Quando se nega os fatos

23/04/2026 17:00

Há um ponto de inflexão delicado — e perigoso — quando o debate político deixa de ser enfrentado no campo das ideias e passa a ser administrado por liminares em série. O caso envolvendo o partido Novo no Paraná ilustra bem esse deslocamento. A estratégia é clara: acionar a Justiça Eleitoral contra veículos de imprensa, agentes políticos e até usuários de redes sociais por publicações que mencionam um fato objetivo — a decisão do TSE que tornou Deltan Dallagnol inelegível em 2023. O fundamento? Possível propaganda antecipada negativa e descontextualização. Mas aqui reside o nó da questão.
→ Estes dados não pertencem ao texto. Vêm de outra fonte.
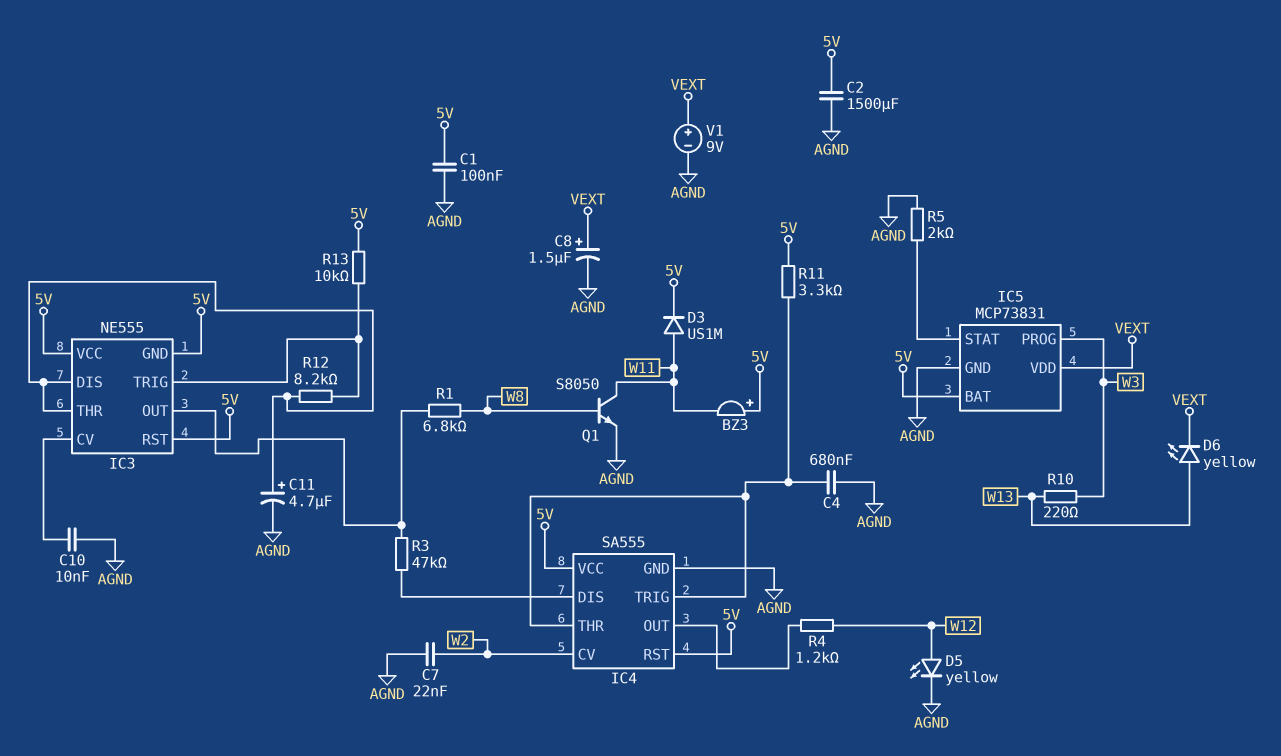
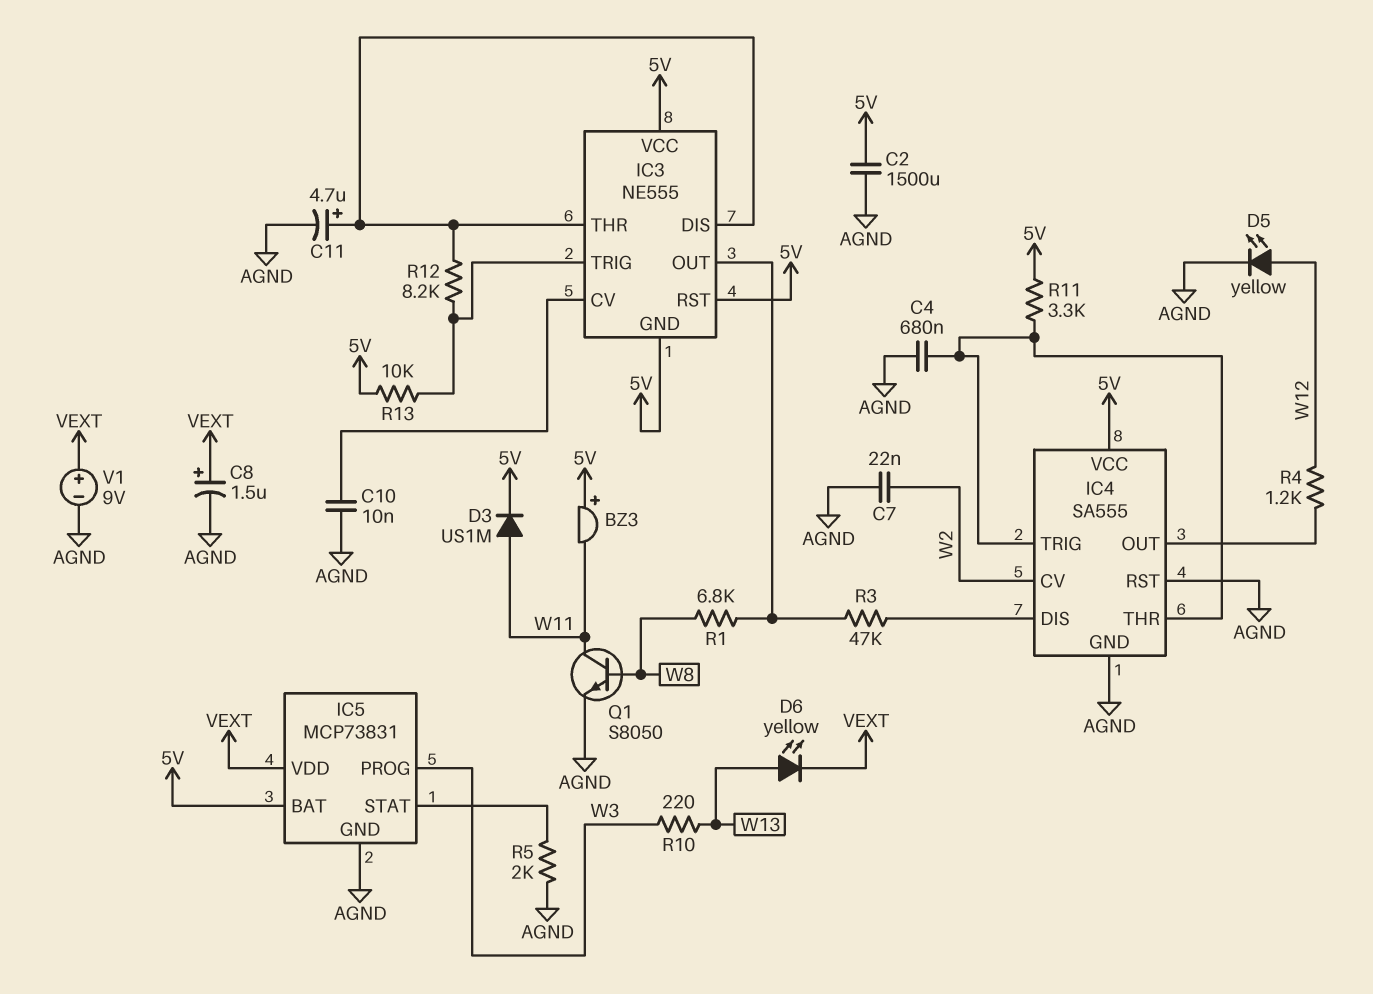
C1: 100nF (5V, AGND) -> none
IC4 pin RST: 5V -> AGND

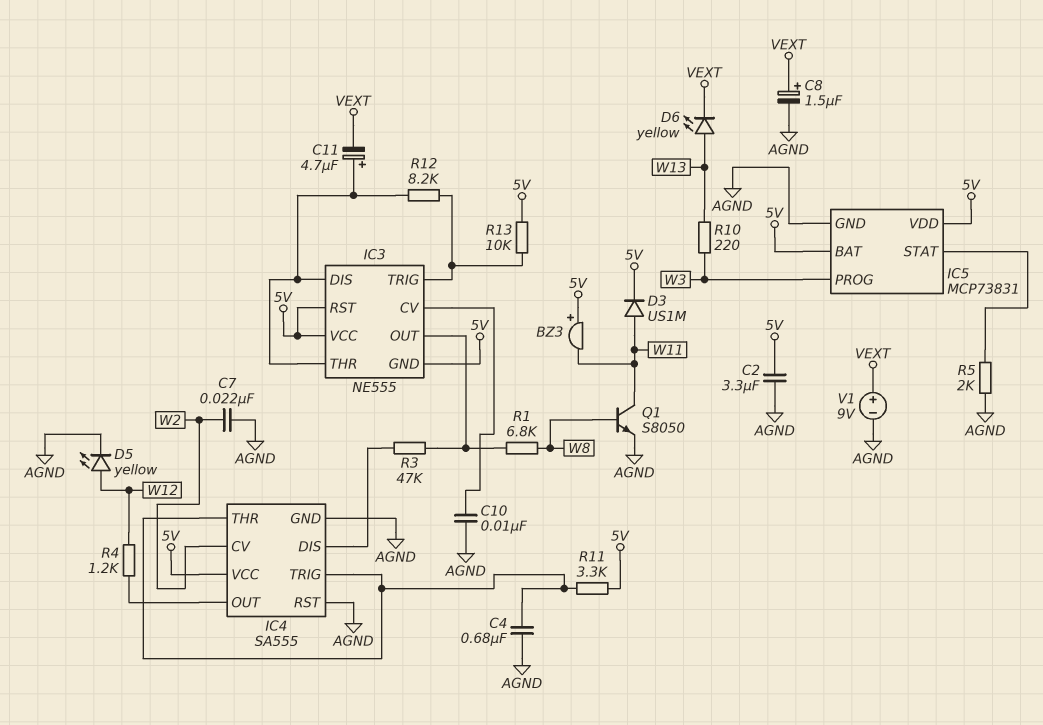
C2: 1500uF (5V, AGND) -> 3.3uF (5V, AGND)
C11: 4.7uF (plus IC3/DIS, minus AGND) -> 4.7uF (plus IC3/DIS, minus VEXT)
IC5 pin VDD: VEXT -> 5V

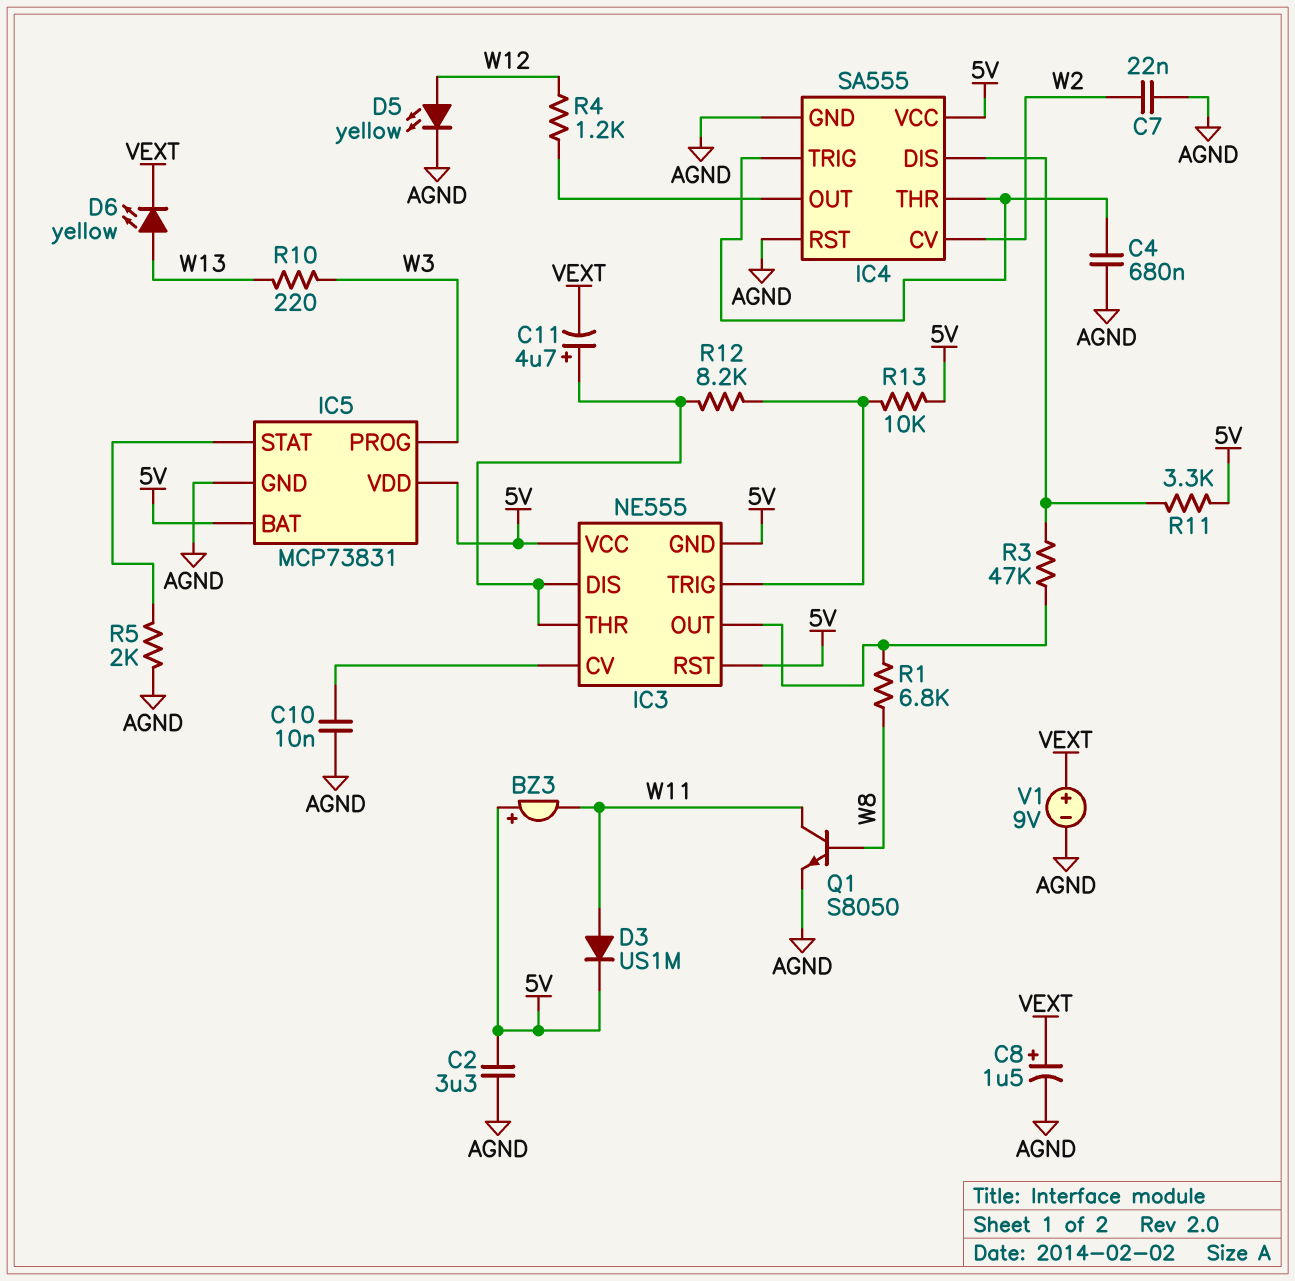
R11: 3.3k (5V, IC4/THR) -> 3.3k (5V, IC4/DIS)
Se a informação tem lastro em certidão do próprio TSE — com indeferimento, recursos rejeitados e trânsito em julgado — o que exatamente está sendo retirado de contexto? O fato em si ou a sua circulação no debate público? Quando decisões judiciais passam a determinar, de forma padronizada, a remoção de conteúdos baseados em documentos oficiais, o risco não é apenas jurídico. É institucional. Cria-se um ambiente em que a fronteira entre combater desinformação e restringir informação factual se torna perigosamente difusa. Não se trata de negar que a Justiça Eleitoral tenha papel regulador. Tem. E é essencial. Mas há uma diferença substantiva entre coibir abuso e limitar a circulação de dados verificáveis de interesse público. Quando essa linha se embaralha, o prejuízo não é de um lado ou de outro. É do próprio eleitor. No fim das contas, a pergunta que permanece é incômoda: estamos diante de uma tentativa legítima de equilibrar o jogo eleitoral ou de um uso estratégico do Judiciário para moldar o ambiente informacional? Porque, se for a segunda hipótese, o problema deixa de ser eleitoral. Passa a ser democrático.